Required disclaimer: Steinberger is clear: "It's a project that requires careful configuration to be secure. It's not meant for non-technical users." Cybersecurity experts recommend running it in isolated environments. This isn't plug and play. Yet.

From Assistant to Employee

The difference between a chatbot and OpenClaw is the difference between someone who gives you advice and someone who does the work.

With Lara, I can say: "Research Juan Pérez from Company X. Add his profile to the CRM. Send him a reminder 24 hours before our meeting. If he doesn't confirm three hours before, follow up. If he still hasn't responded two hours before, let me know."

And she does it. From her own email. Without supervision.

She has a feature called "heartbeat" that makes her proactive: she reaches out to me to say, "I haven't received a response yet — what should I do?" She's not a reactive bot. She's an agent with initiative.

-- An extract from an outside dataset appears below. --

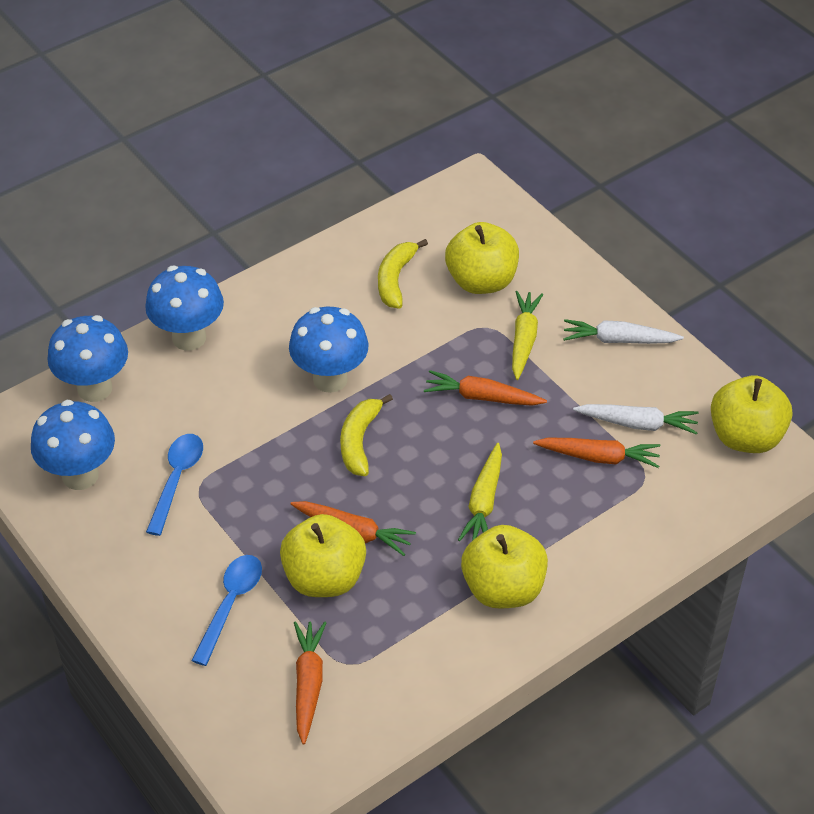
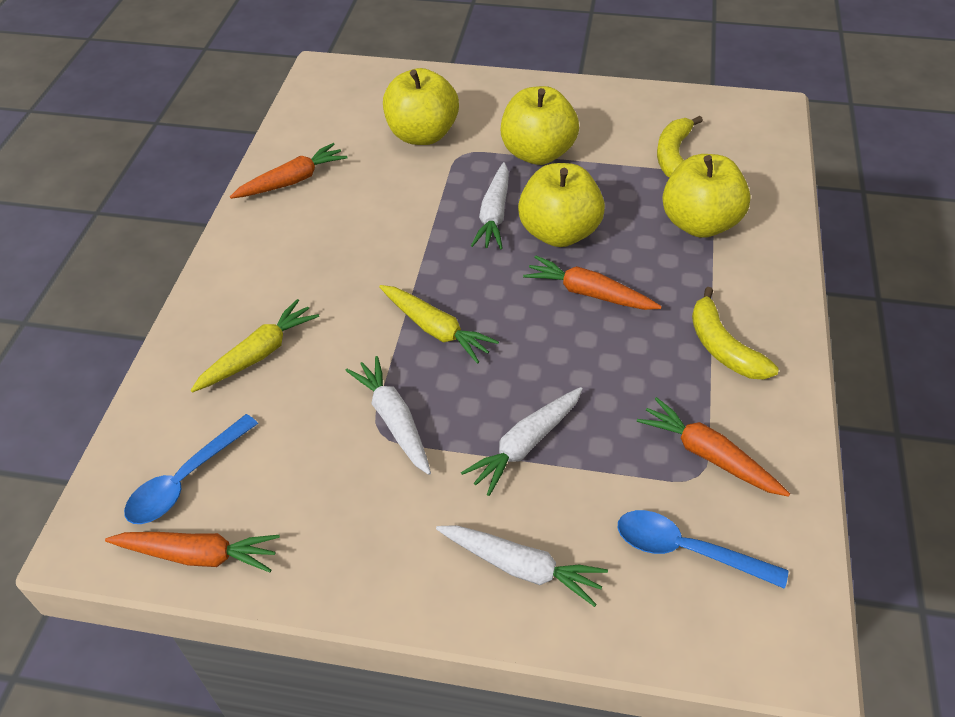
blue mushroom: 4 -> 0
white carrot: 2 -> 4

The late-night hours I invested setting up her work environment were many. But once functional, the return is immediate. And scalable.

The Elephant in the Room: Latin America

Now comes the conversation no one wants to have.

Latin America is the digital outsourcing hub for the United States. The region's IT services market reached US$70.85 billion in 2024 and is projected to hit US$126.3 billion by 2030. Mexico leads with over 800,000 tech professionals. Brazil has 540,000. Colombia has 165,000. More than 2 million Latin American workers depend on this ecosystem.

Seventy-two percent of US tech companies outsource software development. Sixty percent outsource customer support, primarily to Latin America. Ninety percent of organizations looking for new outsourcing destinations in 2026 are evaluating the region. Companies save between 30% and 50% per role by hiring here.

That cost advantage made Latin America competitive. But what happens when the competition is no longer India or the Philippines, but an agent that costs US$300–US$500 a month with intensive use and does the work of four to five people?

An SDR in Mexico earns between US$1,000 and US$2,000 per month. Do the math.

The most vulnerable positions: prospecting SDRs, tier-1 tech support, virtual assistants — any structured, repeatable role. According to industry data, a sales rep powered by AI achieves what previously required four to five human reps. The roles won't disappear entirely, but they'll transform: fewer people doing more, or one person supervising multiple agents.

In five years, hundreds of thousands of remote jobs that currently support families in Mexico, Colombia, Argentina, and Brazil may simply not be renewed. Not because the people aren't talented, but because technology can finally do repetitive tasks better, cheaper, and without rest.

The Big Players Won't Sit Still

OpenAI, Google, Anthropic, xAI, and the Chinese companies are watching. Steinberger himself anticipates it: "Clawdbot (now known as OpenClaw) may not be the ultimate winner, but this direction is absolutely right. 2026 will be the year many begin exploring personal AI assistants, and the big companies will finally enter the space."

Just as CES in Las Vegas was flooded with humanoid robots for the physical world, these agents are their digital equivalent. Clumsy for now, yes. But this will change much faster than we imagine.

Epilogue: When the AIs Gather Among Themselves

One last thing I can't leave out.

The OpenClaw community created Moltbook, a social network where agents interact with each other. They post content, comment, vote, discuss — without human intervention. Users can observe but not participate.

Andrej Karpathy, former AI director at Tesla, described it as "genuinely the most incredible sci-fi thing I've seen recently."

The future is already here. It's just not evenly distributed yet.